De 18e eeuwsche schilderkunst, die zich vnl. op behang-, plafond- en miniatuurschilderen en de gravure toelegde, is minder belangrijk, maar ook nu woonden de voornaamste meesters in Amsterdam. In de 19e eeuw echter verloor de A. S. geheel de leiding, vooral toen in de zestiger jaren de Haagsche School op den voorgrond trad.

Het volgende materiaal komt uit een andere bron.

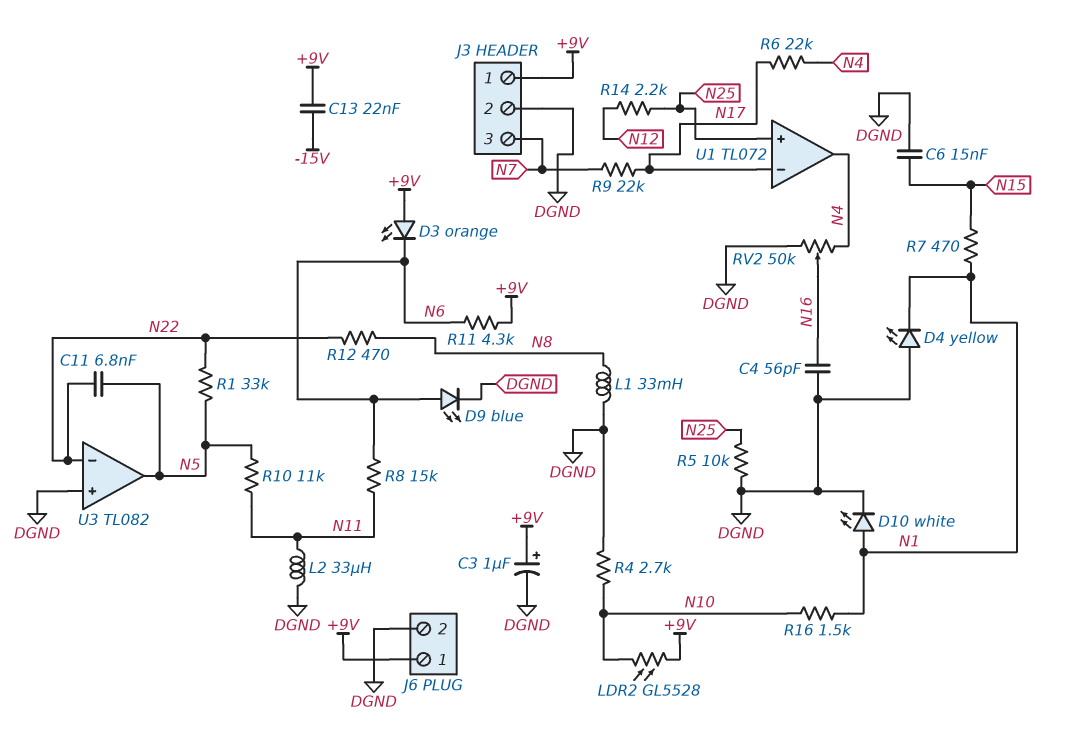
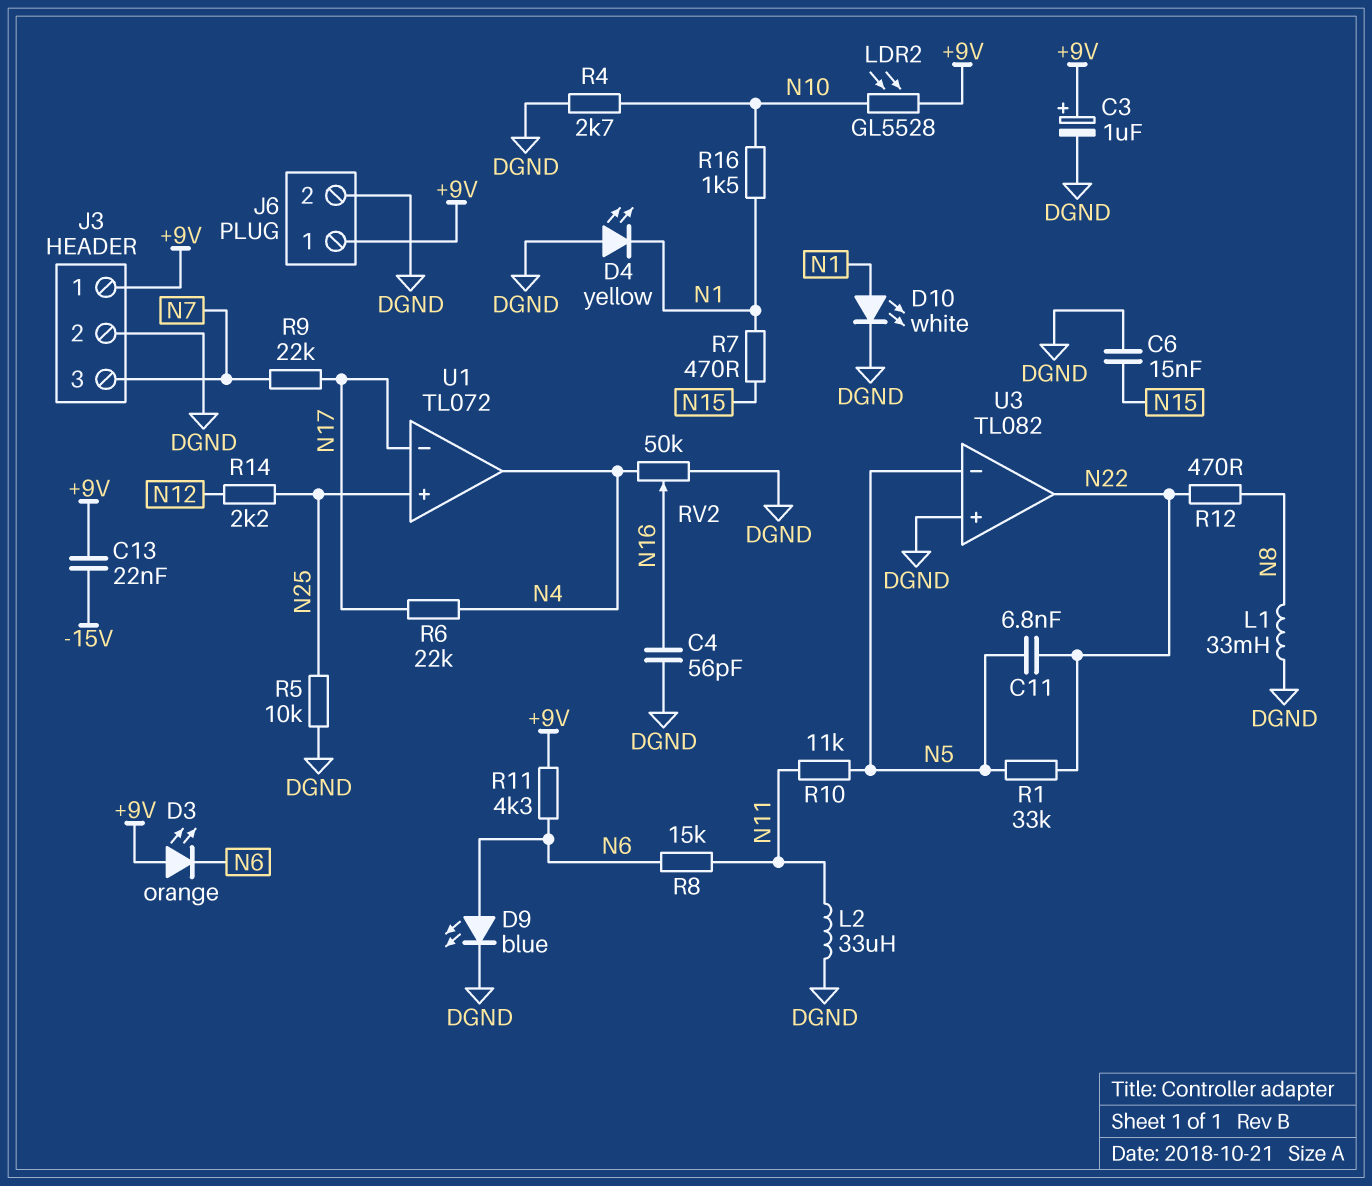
U3 pin in-: N22 -> N5
U3 pin out: N5 -> N22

De benoeming van Allebé tot prof. aan de Academie wordt het keerpunt. Als zijn leerlingen zelfstandig geworden zijn, zetten zij een bewuste reactie tegen de Haagsche School in, ondanks den machtigen Breitner. Zij streven naar kleurzuiverheid, zoeken den concreten vorm in zijn stoffelijken aard, verwerpen lyriek en stemming. Ze maken den mensch weer tot het middelpunt en worden psychologische portrettisten. > Veth, Haverman, Jac. van Looy, Witsen, Voerman, Ansingh, Dijsselhof, Niemes, Monnickendam, Derkinderen, Toorop, Roland Holst. de Jager.